Note that disjunctive licensing is questionable at best, at leaves your
users open to choose whichever licence they want. Strictly speaking,
although I've preserved the intent of several packages (e.g.,
Text::Format, others) by keeping the GPL as one of the specified
licences, but I could have *simply* chosen to change the licence for the
Ruby version as the Artistic licence, completely ignoring the GNU GPL's
existence on the Perl version of Text::Format.

Not trying to be difficult here or even start a flamewar, but trying to
explain why I prefer the other licences to the GNU GPL.

-austin

···

On 8/13/05, Greg Brown <greg7224@gmail.com> wrote:
--
Austin Ziegler * halostatue@gmail.com
               * Alternate: austin@halostatue.ca

(Greg Brown) #19

Austin Ziegler wrote:
<snip lots of practical opinions about licensing>

I won't use this post as a soapbox for my support of the FSF so I won't
attempt to defend the GPL on list. However, it's safe to say that I do
believe in their philosophy, and I find the preamble to be one of the
best parts.

Not trying to be difficult here or even start a flamewar, but trying to
explain why I prefer the other licences to the GNU GPL.
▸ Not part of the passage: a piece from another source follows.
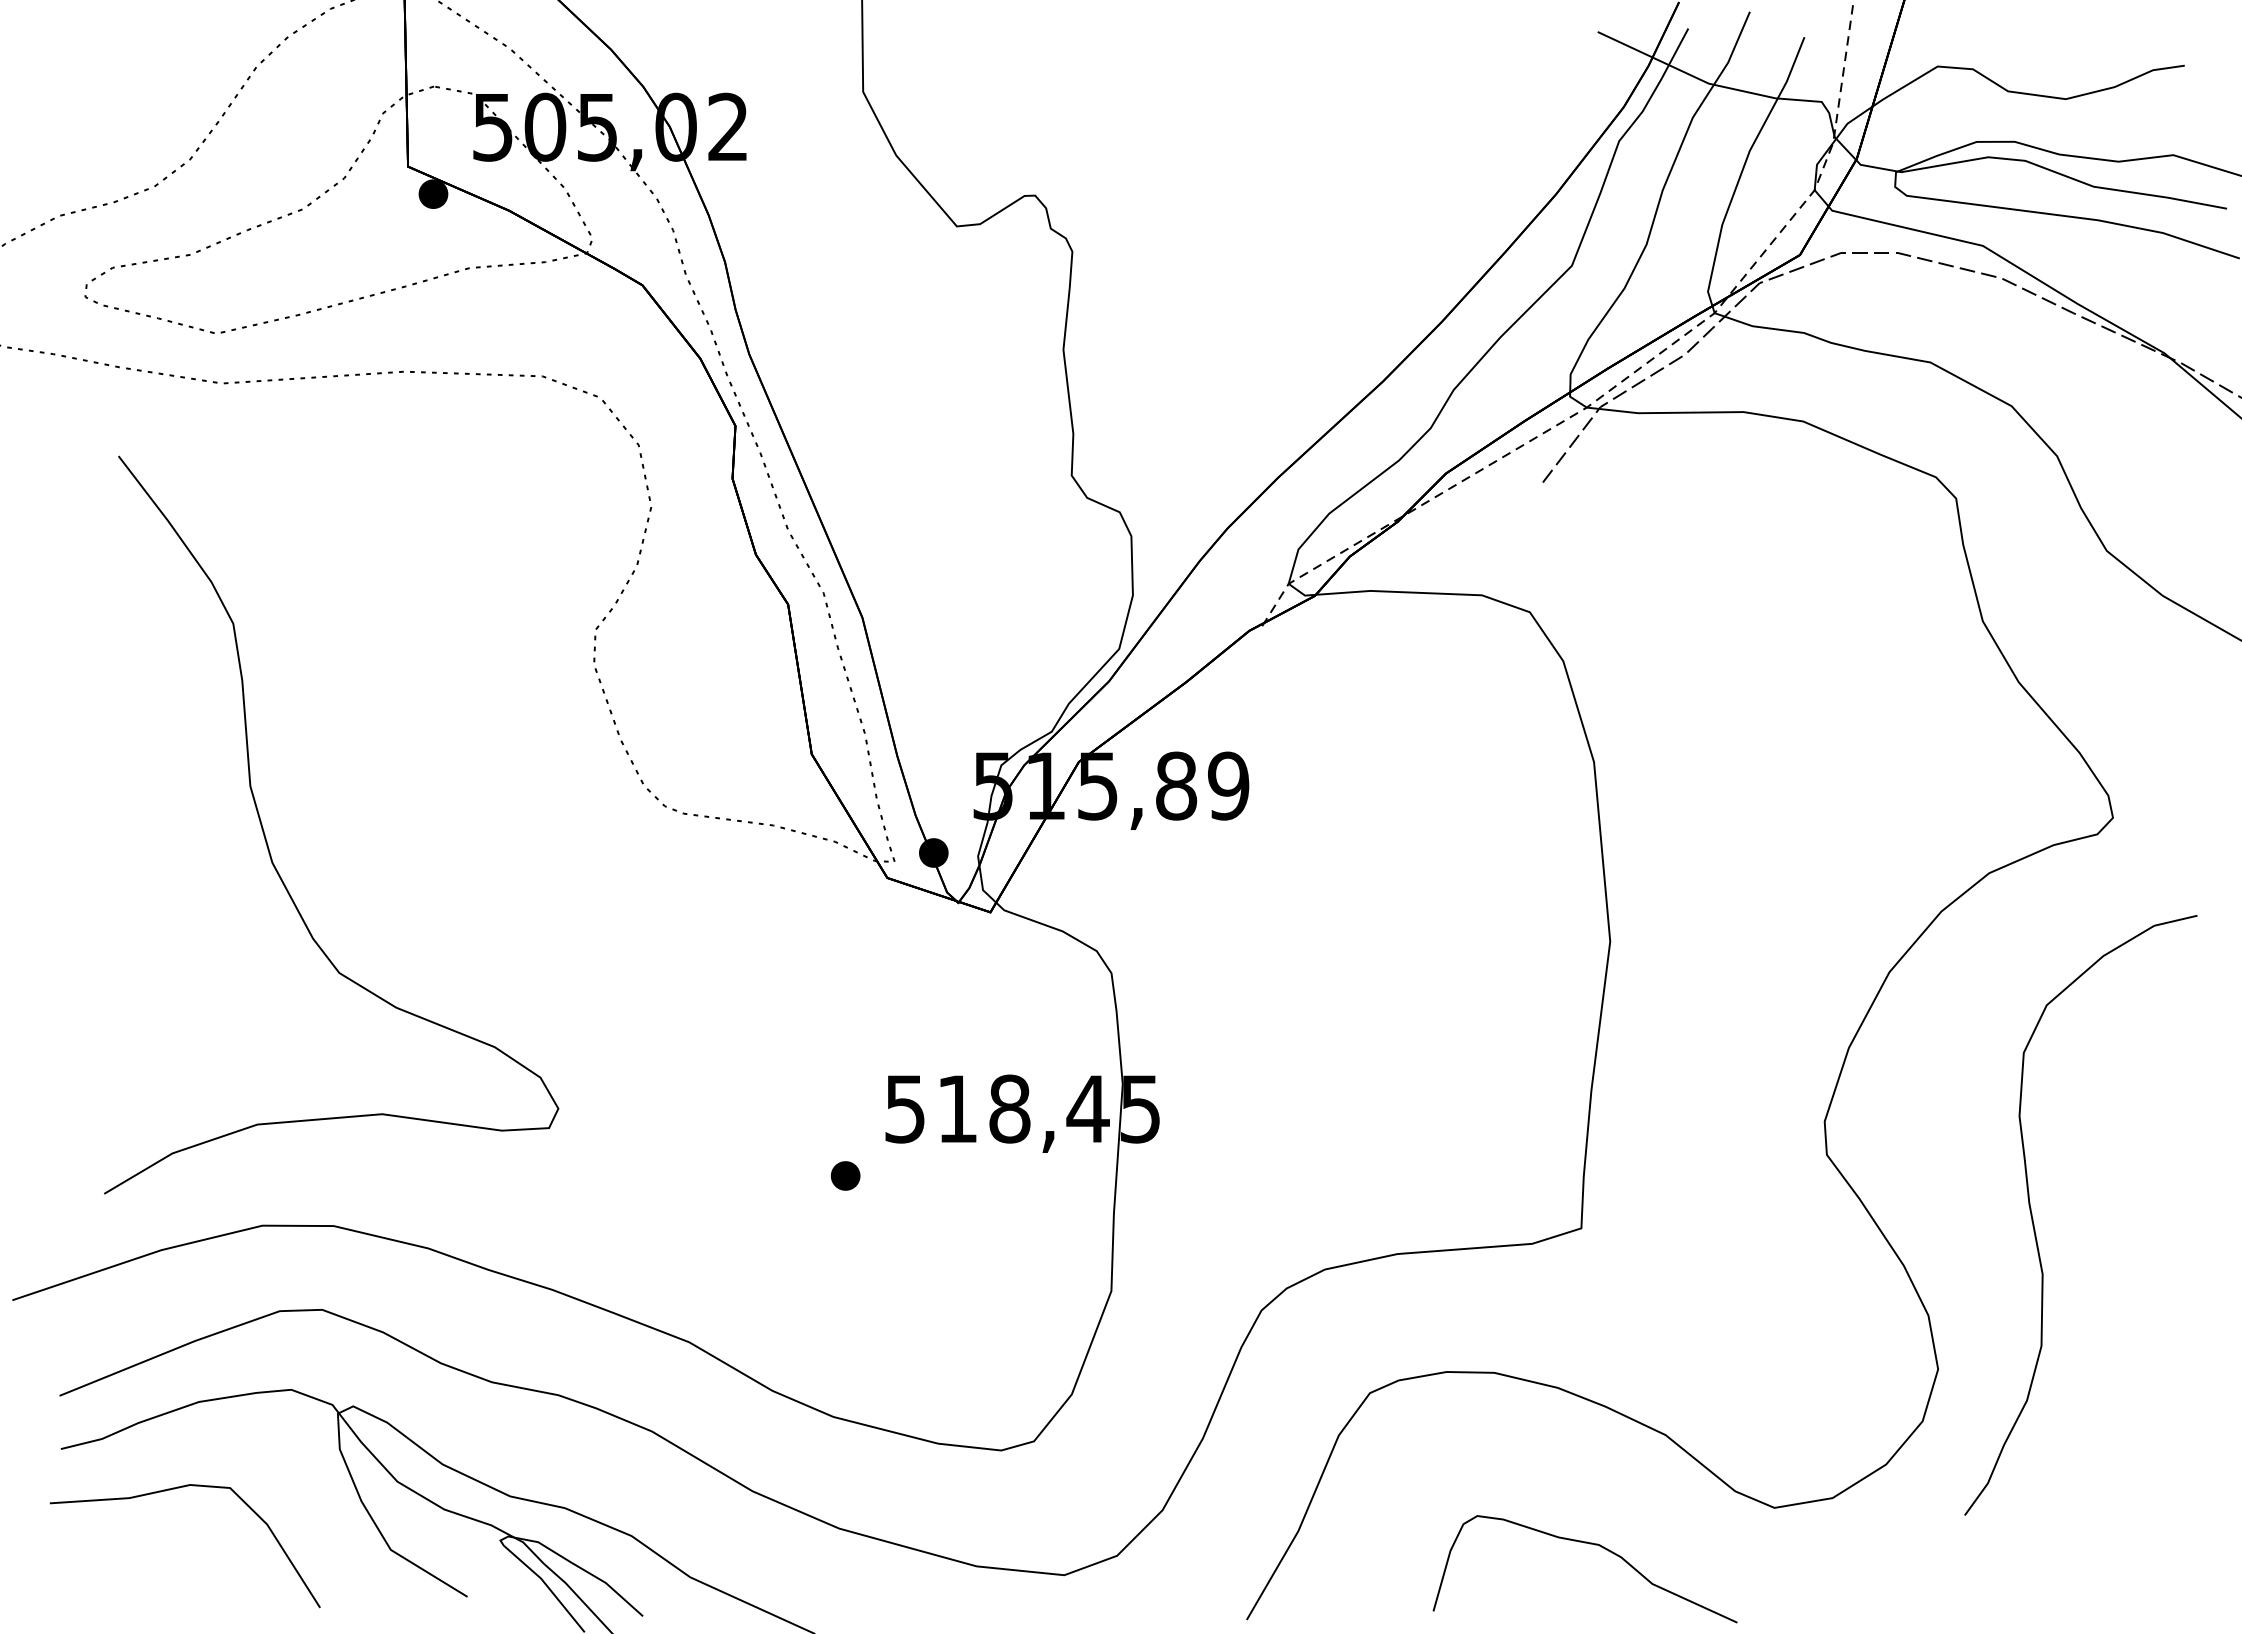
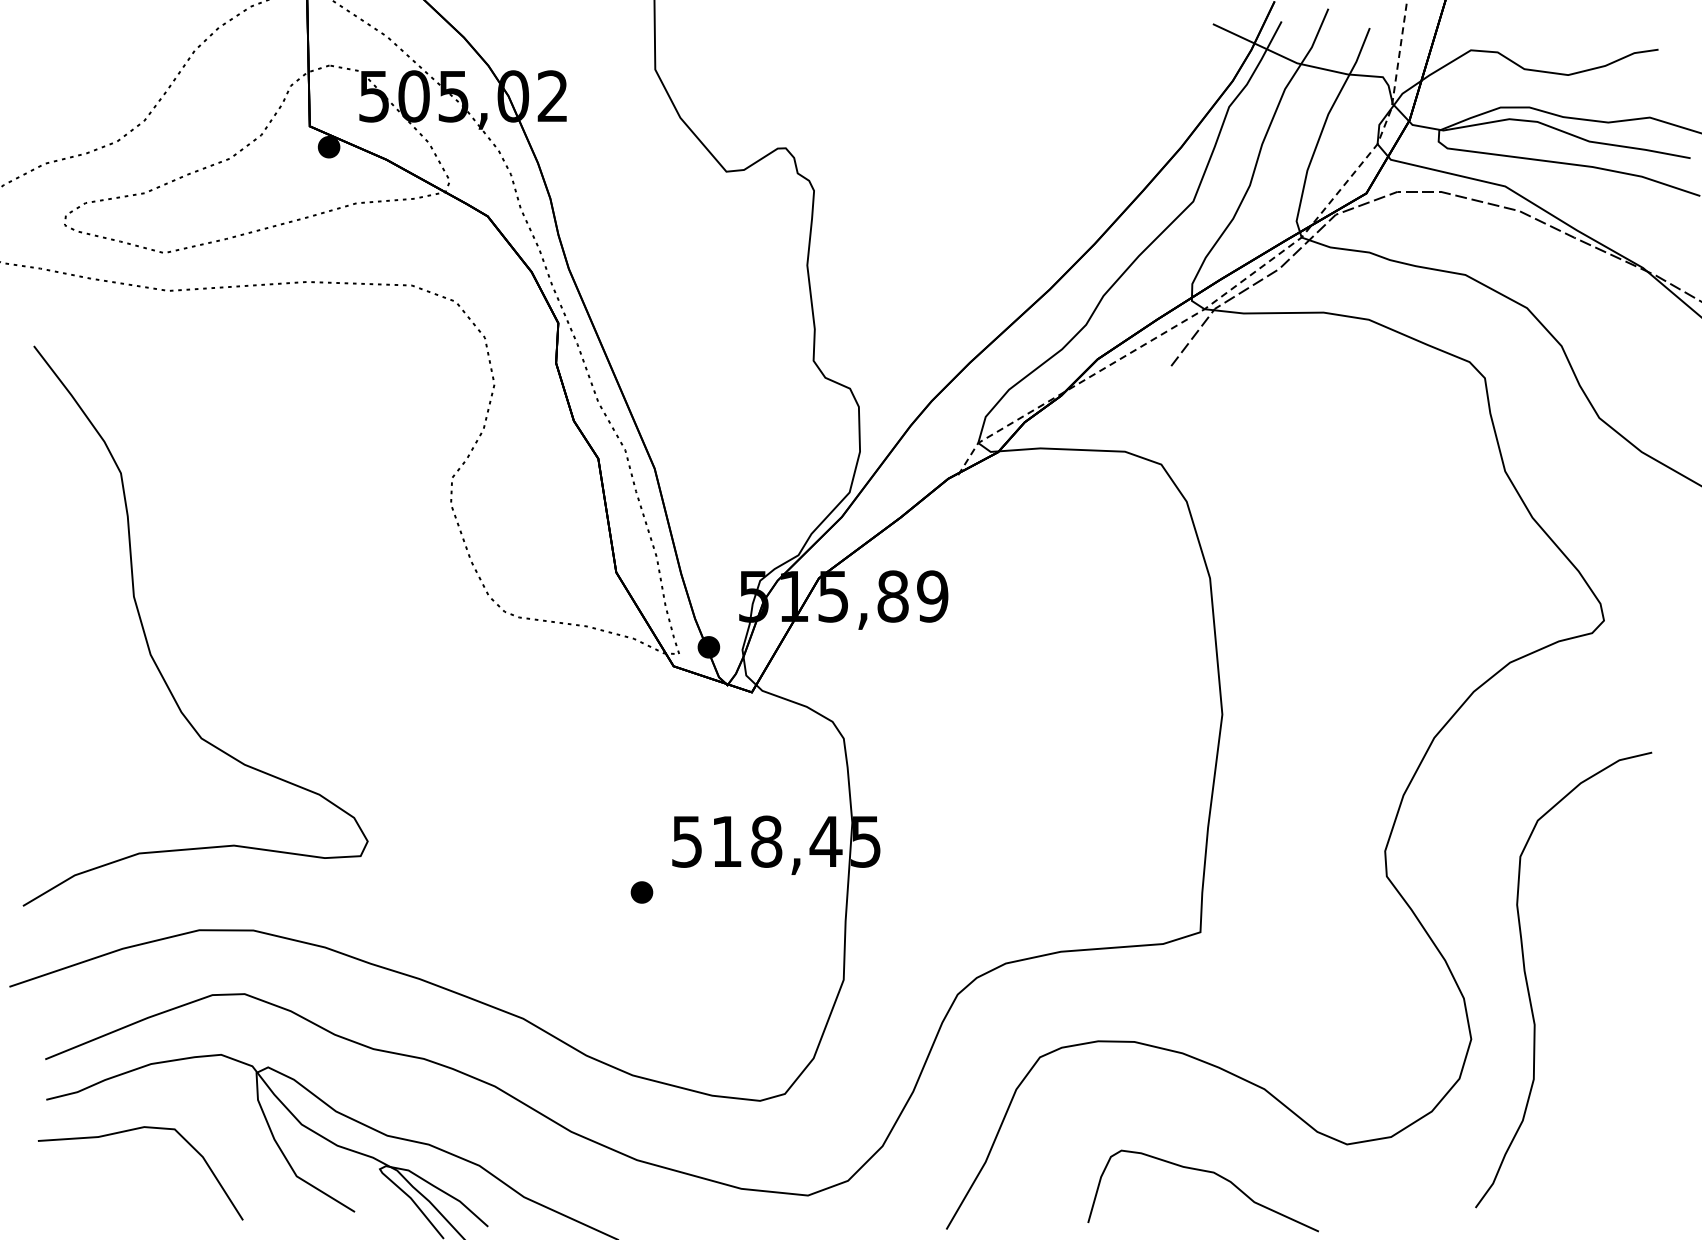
curve: (268, 844) -> (147, 640), moved
curve: (2034, 1224) -> (1528, 987), moved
I appreciate your honest opinion. I am fairly certain that I will use
the license of ruby. I.e. a disjunction between the GPL and the Ruby
license. This way no one needs to deal with the GPL if they don't want
to, and anyone who DOES want to support the use of the GPL may do so
freely. I feel that this is a fair and reasonable course of action for
someone who is most certainly a Free Software (and not necessarily an
Open Source) advocate.

Will anyone have trouble using Ruport under such a scheme?

(Austin Ziegler) #20

I'll happily use it. (Just to be clear.)

-austin

···

On 8/13/05, Greg Brown <greg7224@gmail.com> wrote:

Austin Ziegler wrote:

Not trying to be difficult here or even start a flamewar, but trying to
explain why I prefer the other licences to the GNU GPL.

I appreciate your honest opinion. I am fairly certain that I will use
the license of ruby. I.e. a disjunction between the GPL and the Ruby
license. This way no one needs to deal with the GPL if they don't want
to, and anyone who DOES want to support the use of the GPL may do so
freely. I feel that this is a fair and reasonable course of action for
someone who is most certainly a Free Software (and not necessarily an
Open Source) advocate.

Will anyone have trouble using Ruport under such a scheme?